The device was seized by intelligence operatives and is in US custody undergoing technical and forensic analysis, the FBI has said.
Reports said no target had been chosen and no plane tickets purchased by the time the alleged plot was foiled.
There is no indication on the status of the would-be bomber.
“As a result of close co-operation with our security and intelligence partners overseas, an improvised explosive device (IED) designed to carry out a terrorist attack has been seized abroad,” the FBI said in a statement.
“Initial exploitation indicates that the device is very similar to IEDs that have been used previously by al-Qaeda in the Arabian Peninsula (AQAP) in attempted terrorist attacks, including against aircraft and for targeted assassinations,” it added.
President Barack Obama was first informed of the plot in April, White House spokeswoman Caitlin Hayden said, adding that the device did not pose a threat to the public.
It is not clear who built the device, but officials say it shares some features with the bomb sewn into the underwear of would-be suicide bomber Umar Farouk Abdulmutallab.
He was arrested when his device failed to explode fully while on a plane bound for Detroit on Christmas Day 2009.
A US intelligence official said the device bore the “hallmarks” of the 2009 underwear bomb.

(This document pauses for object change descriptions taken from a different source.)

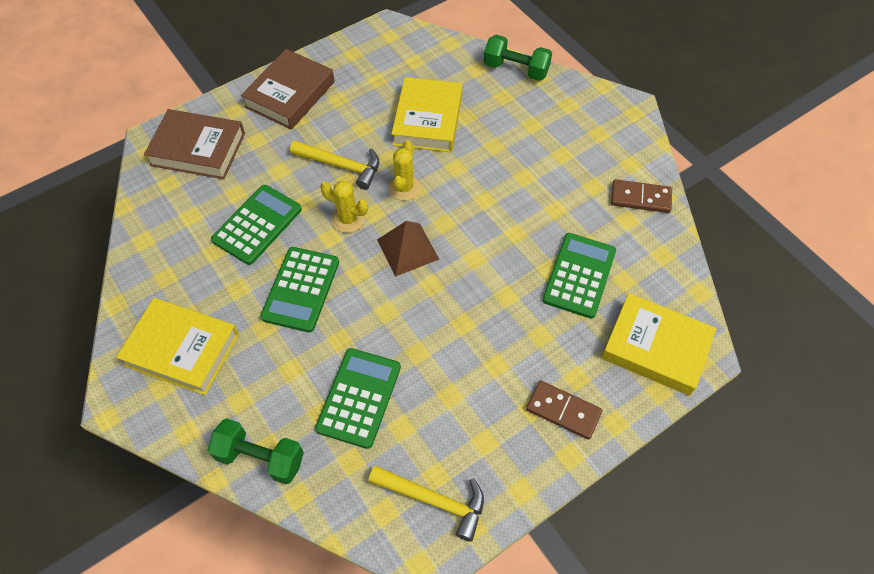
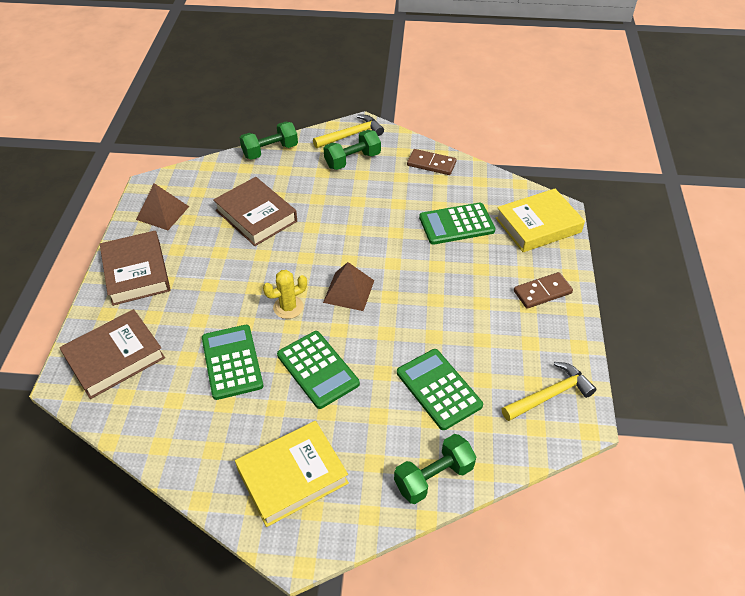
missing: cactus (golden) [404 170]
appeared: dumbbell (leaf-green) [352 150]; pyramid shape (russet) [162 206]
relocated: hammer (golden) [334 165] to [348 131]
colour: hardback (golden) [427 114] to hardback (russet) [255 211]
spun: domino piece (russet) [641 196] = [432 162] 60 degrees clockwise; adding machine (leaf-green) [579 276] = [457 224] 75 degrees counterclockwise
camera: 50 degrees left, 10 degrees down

The latest device included a powerful industrial explosive and did not use metal, suggesting the bomb could have passed through airport security unnoticed, the Associated Press reports.

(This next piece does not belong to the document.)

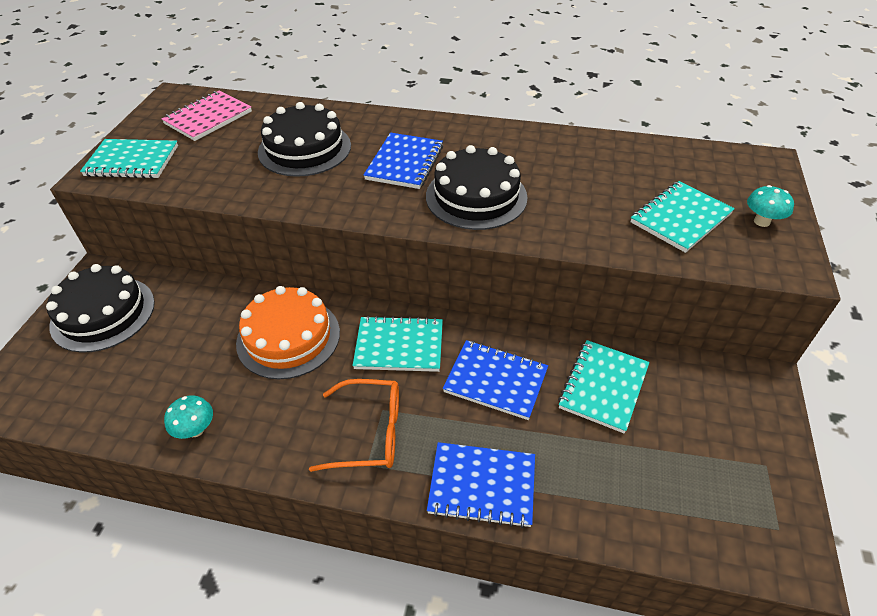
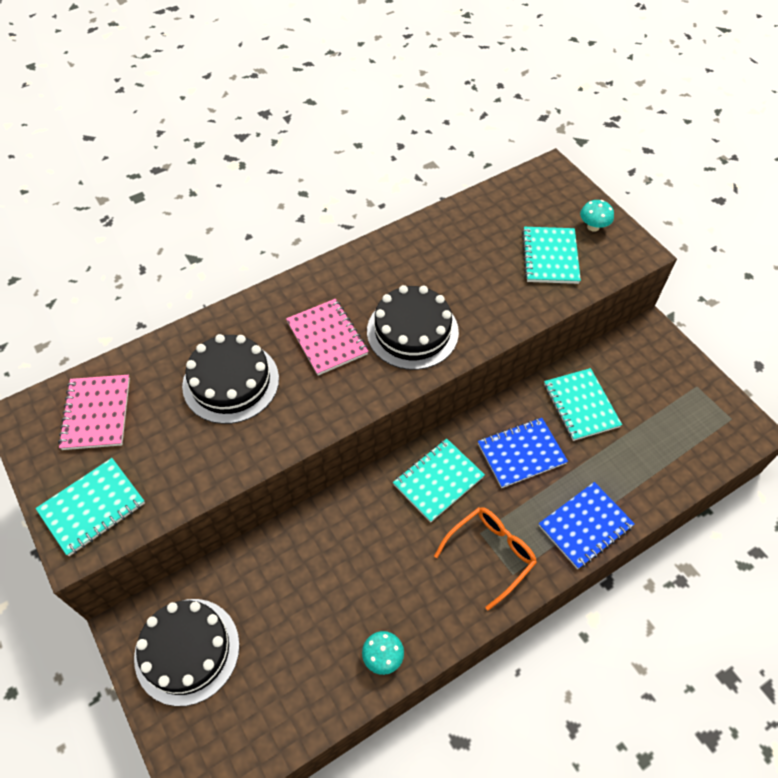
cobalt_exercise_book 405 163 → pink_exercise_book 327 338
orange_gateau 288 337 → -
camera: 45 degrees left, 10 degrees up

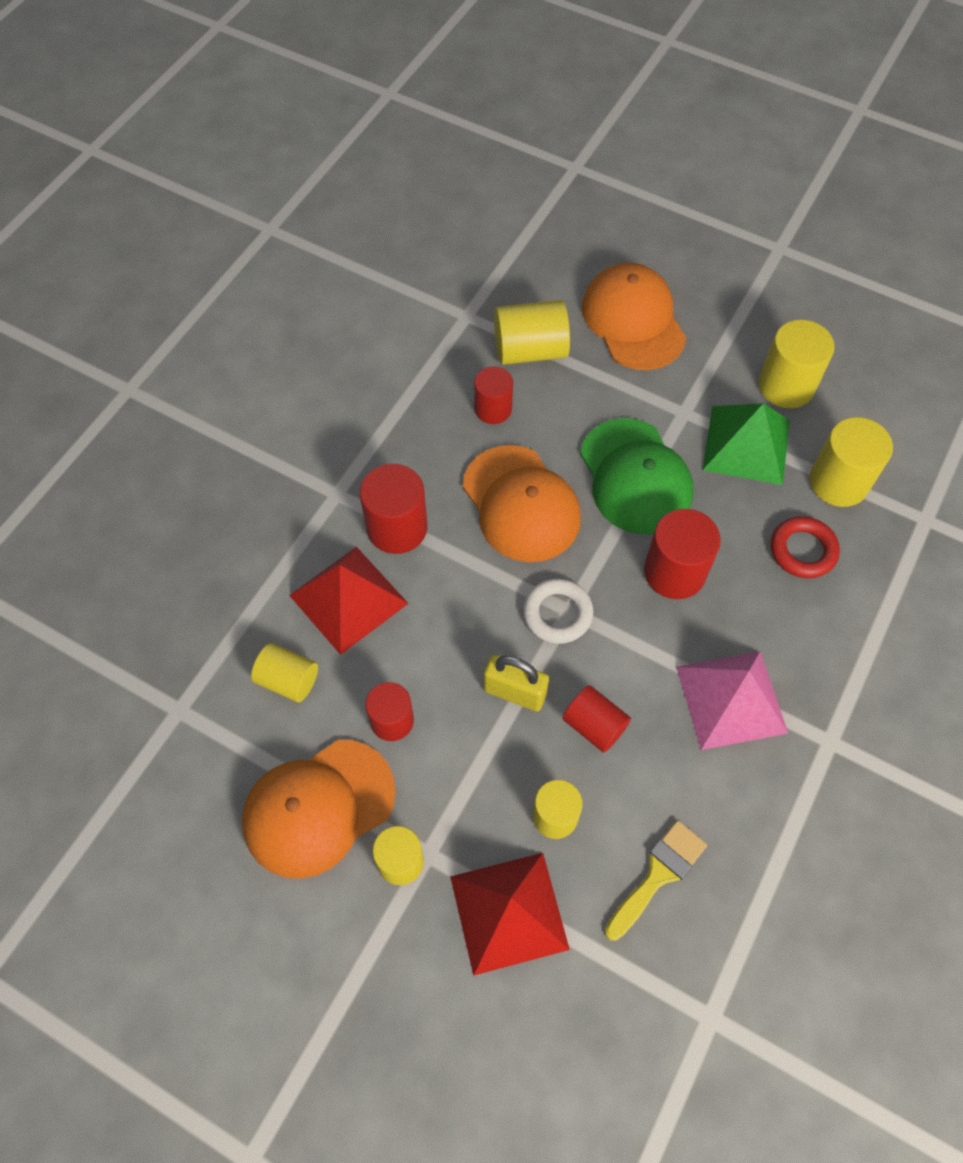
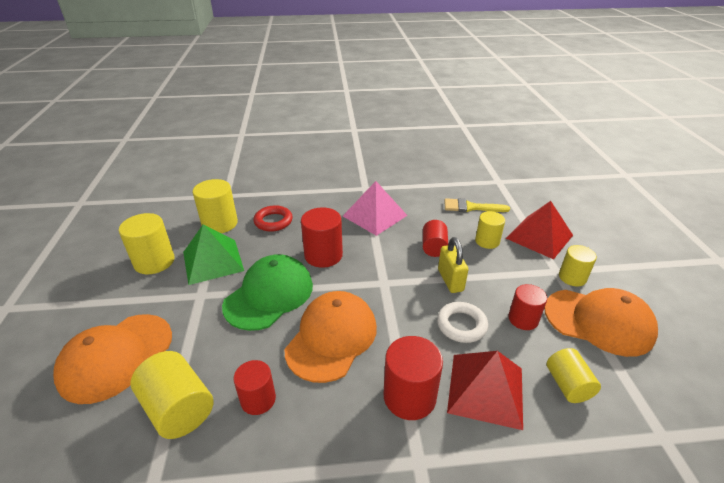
pure_white_hoop 557 614 → pure_white_hoop 461 325, moved
camera: 125 degrees left, 25 degrees down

In a statement, the Department of Homeland Security said air security would continue to incorporate threat and vulnerability analysis, pre-screening and screening of passengers, as well as random searches at airports, air marshals and other unspecified security measures.
News of the operation emerged shortly after US marked one year since the death of Osama Bin Laden. Last week, the White House said it was not aware of any current al-Qaeda plots against the US.
It also comes one day after Fahd al-Quso, a senior al-Qaeda leader in Yemen, was killed by a US drone strike.